“这不怪你,你不要将所有的错都揽在自己身上。”沈世政开口劝慰,“是安国之人手段狠辣,不是你的过错。”
可宁沁雪此时已经陷入自责中无法脱身,什么劝解都听不进去,“不!是我的过错,是我没能保护好母亲她们。”
“你这般模样岂不是如了他们的愿?”
沈世政见她如此模样也心疼,知晓她此时是自己钻牛角尖,陷入了死胡同。
“逝者已逝,如今只有你能护着泽远,也只有你能查清楚背后之人到底是谁,不然伯母她们的仇恐怕永远都报不了。”
听到这些话宁沁雪眼中恢复了些许清明,喃喃出声,“你说得对,如今只有我能替母亲她们报仇了。”
“我要振作起来,不能如了他们的愿。”
沈世政见状恨不得将她搂进怀里,告诉她还有自己可以依靠。
可是他清楚宁沁雪的性子,也知晓她不是菟丝花一般的存在,他能做的,只有默默陪在她身边。
翌日,侯府灭门的消息传遍了京城各处。
徐锦荣得到消息后立马赶到了侯府,见短短一日间宁沁雪消减了许多,心中突然涌起一股莫名的滋味来。
他上前想要出声安慰,却被宁沁雪冷漠的眼神定在原地。
只用了一个晚上,宁沁雪便将彻骨的悲痛全都压在心底,强撑着处理起侯府的后事。
如沈世政所说,如今侯府上下只剩下她与泽远二人,倘若她继续一蹶不振下去,恐怕侯府之仇无人可报。
徐锦荣看着她冷冰冰的眼神,挤出一句干巴巴的劝慰之言,“你莫要伤心过度。”
“白牡丹呢?”
宁沁雪却不听,直接打断他的话询问出声。
徐锦荣面露不解,却还是开口答道:“我也不知,应当还在府中吧。”
见宁沁雪的脸色,他心中忽地浮现出一个猜测来,“莫非你觉得此事和白牡丹有关?”
宁沁雪轻飘飘看了他一眼,抬步朝门口走去,恰好同查探消息回来的惊竹碰上。
惊竹面色凝重,摇了摇头道:“姑娘,奴婢赶过去时人已经消失了,恐怕昨晚就已经逃走了。”

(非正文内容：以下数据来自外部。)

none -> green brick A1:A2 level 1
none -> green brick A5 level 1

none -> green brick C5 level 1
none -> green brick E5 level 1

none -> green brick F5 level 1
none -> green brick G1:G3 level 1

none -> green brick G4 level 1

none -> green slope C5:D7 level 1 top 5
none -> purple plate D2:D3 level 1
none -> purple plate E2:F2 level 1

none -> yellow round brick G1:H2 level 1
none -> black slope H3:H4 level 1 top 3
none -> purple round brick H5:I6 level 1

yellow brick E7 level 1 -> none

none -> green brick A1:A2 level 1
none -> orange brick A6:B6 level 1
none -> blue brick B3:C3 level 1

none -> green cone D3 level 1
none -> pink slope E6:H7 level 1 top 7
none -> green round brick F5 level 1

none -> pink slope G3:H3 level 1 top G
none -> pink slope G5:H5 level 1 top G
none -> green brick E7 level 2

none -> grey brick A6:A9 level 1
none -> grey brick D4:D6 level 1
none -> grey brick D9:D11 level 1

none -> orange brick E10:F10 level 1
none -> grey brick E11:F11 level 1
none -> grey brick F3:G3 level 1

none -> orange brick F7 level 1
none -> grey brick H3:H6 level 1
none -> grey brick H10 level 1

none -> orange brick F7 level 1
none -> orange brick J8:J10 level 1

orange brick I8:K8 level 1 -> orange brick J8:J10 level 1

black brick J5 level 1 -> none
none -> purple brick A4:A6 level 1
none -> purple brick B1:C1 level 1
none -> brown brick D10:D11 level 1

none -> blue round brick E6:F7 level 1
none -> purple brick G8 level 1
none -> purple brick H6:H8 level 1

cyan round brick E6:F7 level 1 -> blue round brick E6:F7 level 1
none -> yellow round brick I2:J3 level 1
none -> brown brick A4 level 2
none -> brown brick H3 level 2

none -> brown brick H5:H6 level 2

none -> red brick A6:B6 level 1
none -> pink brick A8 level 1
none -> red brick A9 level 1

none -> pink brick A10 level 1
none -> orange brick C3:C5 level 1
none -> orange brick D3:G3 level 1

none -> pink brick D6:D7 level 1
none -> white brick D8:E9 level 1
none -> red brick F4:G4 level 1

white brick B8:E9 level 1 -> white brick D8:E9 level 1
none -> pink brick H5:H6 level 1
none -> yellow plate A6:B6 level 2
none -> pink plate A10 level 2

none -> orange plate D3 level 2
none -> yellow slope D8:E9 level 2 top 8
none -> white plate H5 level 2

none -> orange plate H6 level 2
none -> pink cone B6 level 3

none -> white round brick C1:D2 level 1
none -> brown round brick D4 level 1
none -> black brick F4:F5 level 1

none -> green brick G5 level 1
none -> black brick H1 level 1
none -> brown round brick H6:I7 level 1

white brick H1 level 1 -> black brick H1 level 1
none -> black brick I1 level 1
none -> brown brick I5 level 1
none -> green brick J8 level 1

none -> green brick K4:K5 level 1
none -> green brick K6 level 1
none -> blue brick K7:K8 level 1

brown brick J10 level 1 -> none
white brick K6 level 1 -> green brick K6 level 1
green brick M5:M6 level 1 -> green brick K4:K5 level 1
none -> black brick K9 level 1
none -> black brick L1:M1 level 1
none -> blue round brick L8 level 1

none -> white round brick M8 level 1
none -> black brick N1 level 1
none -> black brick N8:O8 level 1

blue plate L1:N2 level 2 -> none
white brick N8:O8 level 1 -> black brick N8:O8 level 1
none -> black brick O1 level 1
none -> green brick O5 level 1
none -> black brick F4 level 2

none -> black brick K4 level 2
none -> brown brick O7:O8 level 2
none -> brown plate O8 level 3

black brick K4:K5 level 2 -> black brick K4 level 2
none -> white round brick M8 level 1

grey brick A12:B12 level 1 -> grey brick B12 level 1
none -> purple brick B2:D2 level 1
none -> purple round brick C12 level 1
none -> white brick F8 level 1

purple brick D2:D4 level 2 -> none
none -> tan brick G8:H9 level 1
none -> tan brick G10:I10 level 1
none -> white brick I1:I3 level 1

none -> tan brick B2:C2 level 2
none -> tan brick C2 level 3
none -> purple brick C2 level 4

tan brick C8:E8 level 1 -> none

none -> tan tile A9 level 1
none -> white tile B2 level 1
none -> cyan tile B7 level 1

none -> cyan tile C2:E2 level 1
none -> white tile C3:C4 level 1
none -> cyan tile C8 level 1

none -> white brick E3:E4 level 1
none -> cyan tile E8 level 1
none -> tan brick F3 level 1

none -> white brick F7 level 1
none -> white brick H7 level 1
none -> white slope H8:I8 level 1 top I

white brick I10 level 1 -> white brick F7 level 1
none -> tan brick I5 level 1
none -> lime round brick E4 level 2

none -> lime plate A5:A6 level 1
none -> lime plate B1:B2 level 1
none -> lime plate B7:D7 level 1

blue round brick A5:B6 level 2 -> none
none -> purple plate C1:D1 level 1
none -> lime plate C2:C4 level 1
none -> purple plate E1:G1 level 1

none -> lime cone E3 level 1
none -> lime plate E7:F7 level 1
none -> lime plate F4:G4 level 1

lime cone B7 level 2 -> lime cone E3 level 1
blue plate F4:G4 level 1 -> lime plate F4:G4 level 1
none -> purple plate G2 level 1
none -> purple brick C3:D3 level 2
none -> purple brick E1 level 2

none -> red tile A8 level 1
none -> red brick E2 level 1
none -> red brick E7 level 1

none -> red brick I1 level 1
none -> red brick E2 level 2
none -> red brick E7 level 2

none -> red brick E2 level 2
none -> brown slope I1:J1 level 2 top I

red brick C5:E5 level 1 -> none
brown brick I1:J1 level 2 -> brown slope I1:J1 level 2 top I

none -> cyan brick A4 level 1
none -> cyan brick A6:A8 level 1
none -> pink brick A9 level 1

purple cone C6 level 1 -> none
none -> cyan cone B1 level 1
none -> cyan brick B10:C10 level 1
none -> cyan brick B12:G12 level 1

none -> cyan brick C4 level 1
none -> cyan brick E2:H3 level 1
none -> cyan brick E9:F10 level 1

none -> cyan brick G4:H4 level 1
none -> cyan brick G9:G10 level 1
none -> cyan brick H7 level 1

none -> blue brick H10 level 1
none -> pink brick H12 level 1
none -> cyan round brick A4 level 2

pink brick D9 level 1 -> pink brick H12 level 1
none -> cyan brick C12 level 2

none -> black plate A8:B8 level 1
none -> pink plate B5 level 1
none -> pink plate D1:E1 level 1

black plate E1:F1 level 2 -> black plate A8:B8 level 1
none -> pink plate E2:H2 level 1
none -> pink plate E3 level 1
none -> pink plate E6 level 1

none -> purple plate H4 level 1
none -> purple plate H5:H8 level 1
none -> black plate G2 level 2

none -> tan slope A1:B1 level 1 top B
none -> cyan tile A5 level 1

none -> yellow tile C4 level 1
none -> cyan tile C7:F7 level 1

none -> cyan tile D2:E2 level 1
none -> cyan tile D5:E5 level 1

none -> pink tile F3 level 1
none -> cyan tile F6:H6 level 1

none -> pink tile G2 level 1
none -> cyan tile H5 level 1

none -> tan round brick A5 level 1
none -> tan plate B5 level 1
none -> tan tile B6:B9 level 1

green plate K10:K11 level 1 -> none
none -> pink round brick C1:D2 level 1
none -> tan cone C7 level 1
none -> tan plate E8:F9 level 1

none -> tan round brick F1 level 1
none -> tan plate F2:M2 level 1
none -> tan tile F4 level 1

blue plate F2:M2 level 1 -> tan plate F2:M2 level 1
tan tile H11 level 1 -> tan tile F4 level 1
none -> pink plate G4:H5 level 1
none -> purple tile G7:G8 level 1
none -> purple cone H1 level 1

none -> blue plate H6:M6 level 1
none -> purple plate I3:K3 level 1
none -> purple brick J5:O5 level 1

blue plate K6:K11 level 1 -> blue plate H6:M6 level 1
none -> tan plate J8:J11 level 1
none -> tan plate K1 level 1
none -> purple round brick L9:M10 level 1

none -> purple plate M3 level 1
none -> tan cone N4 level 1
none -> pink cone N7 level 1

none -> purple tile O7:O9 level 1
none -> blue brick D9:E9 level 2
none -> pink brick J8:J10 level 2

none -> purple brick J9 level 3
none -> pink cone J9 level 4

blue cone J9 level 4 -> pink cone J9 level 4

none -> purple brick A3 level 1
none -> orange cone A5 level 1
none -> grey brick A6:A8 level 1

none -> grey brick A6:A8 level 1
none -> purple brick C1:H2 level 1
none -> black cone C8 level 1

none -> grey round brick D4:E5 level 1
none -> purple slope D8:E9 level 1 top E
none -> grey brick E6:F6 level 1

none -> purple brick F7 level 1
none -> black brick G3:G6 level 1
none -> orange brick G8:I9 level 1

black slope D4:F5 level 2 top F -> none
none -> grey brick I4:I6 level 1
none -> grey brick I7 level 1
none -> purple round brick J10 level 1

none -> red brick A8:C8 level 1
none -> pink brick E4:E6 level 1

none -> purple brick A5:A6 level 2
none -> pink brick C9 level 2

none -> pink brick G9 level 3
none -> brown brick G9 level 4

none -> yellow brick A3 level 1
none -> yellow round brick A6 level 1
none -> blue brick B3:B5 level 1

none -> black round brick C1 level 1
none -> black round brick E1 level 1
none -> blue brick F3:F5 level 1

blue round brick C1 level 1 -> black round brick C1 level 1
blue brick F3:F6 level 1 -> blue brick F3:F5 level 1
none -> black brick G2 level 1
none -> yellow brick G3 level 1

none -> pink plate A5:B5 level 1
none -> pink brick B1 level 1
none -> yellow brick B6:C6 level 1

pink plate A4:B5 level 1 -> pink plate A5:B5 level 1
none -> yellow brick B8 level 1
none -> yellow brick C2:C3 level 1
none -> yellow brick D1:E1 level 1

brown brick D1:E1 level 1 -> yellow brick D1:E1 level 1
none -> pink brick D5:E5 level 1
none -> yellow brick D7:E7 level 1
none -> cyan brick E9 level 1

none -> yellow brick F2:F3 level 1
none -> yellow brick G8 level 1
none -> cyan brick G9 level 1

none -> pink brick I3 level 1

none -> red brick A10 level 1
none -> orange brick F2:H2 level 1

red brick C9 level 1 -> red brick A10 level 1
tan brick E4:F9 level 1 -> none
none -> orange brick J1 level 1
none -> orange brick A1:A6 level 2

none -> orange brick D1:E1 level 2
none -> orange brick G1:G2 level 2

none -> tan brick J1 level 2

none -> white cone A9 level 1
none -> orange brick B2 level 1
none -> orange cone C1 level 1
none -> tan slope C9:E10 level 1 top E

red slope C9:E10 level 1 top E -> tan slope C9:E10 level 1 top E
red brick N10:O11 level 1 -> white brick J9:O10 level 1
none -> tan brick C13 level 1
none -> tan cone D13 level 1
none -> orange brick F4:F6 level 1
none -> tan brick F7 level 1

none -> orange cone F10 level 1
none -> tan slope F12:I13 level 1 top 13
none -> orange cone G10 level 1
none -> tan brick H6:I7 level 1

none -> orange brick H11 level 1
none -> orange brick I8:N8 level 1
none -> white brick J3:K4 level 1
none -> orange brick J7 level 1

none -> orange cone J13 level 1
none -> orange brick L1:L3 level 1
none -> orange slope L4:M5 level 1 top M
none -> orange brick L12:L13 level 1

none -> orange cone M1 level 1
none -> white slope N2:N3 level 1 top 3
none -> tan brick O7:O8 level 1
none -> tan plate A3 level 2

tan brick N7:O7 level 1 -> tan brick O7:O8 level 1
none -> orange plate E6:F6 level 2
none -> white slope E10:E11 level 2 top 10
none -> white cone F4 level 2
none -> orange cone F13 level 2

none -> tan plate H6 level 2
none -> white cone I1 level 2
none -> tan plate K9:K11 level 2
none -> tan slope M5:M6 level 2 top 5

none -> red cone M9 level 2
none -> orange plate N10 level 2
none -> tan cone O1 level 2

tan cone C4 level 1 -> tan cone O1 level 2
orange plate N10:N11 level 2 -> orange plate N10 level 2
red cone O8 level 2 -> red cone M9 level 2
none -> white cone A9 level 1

这个结果在宁沁雪意料之中,她攥紧拳头冷声道:“此事果然同她有关。”
她回头目光冷冷的看了徐锦荣一眼,厌恶的移开视线。
徐锦荣不明所以,追上前去,“我方才说的话你听到没有?此事怎么可能同她有关。”
宁沁雪本不想同他纠缠,听到这话却是压抑不住心中的火气,“那为何我侯府出事后她便消失不见,你能保证她与此事并无关系?”
“什么?她不见了?”
徐锦荣也不知道白牡丹已经失去了踪迹,却还是下意识出声维护道:“即使如此,那也不能说明她同此事有关,你莫要胡乱污蔑。”
“好极!”宁沁雪气极反笑,“你这般维护她,莫非你叛国了?”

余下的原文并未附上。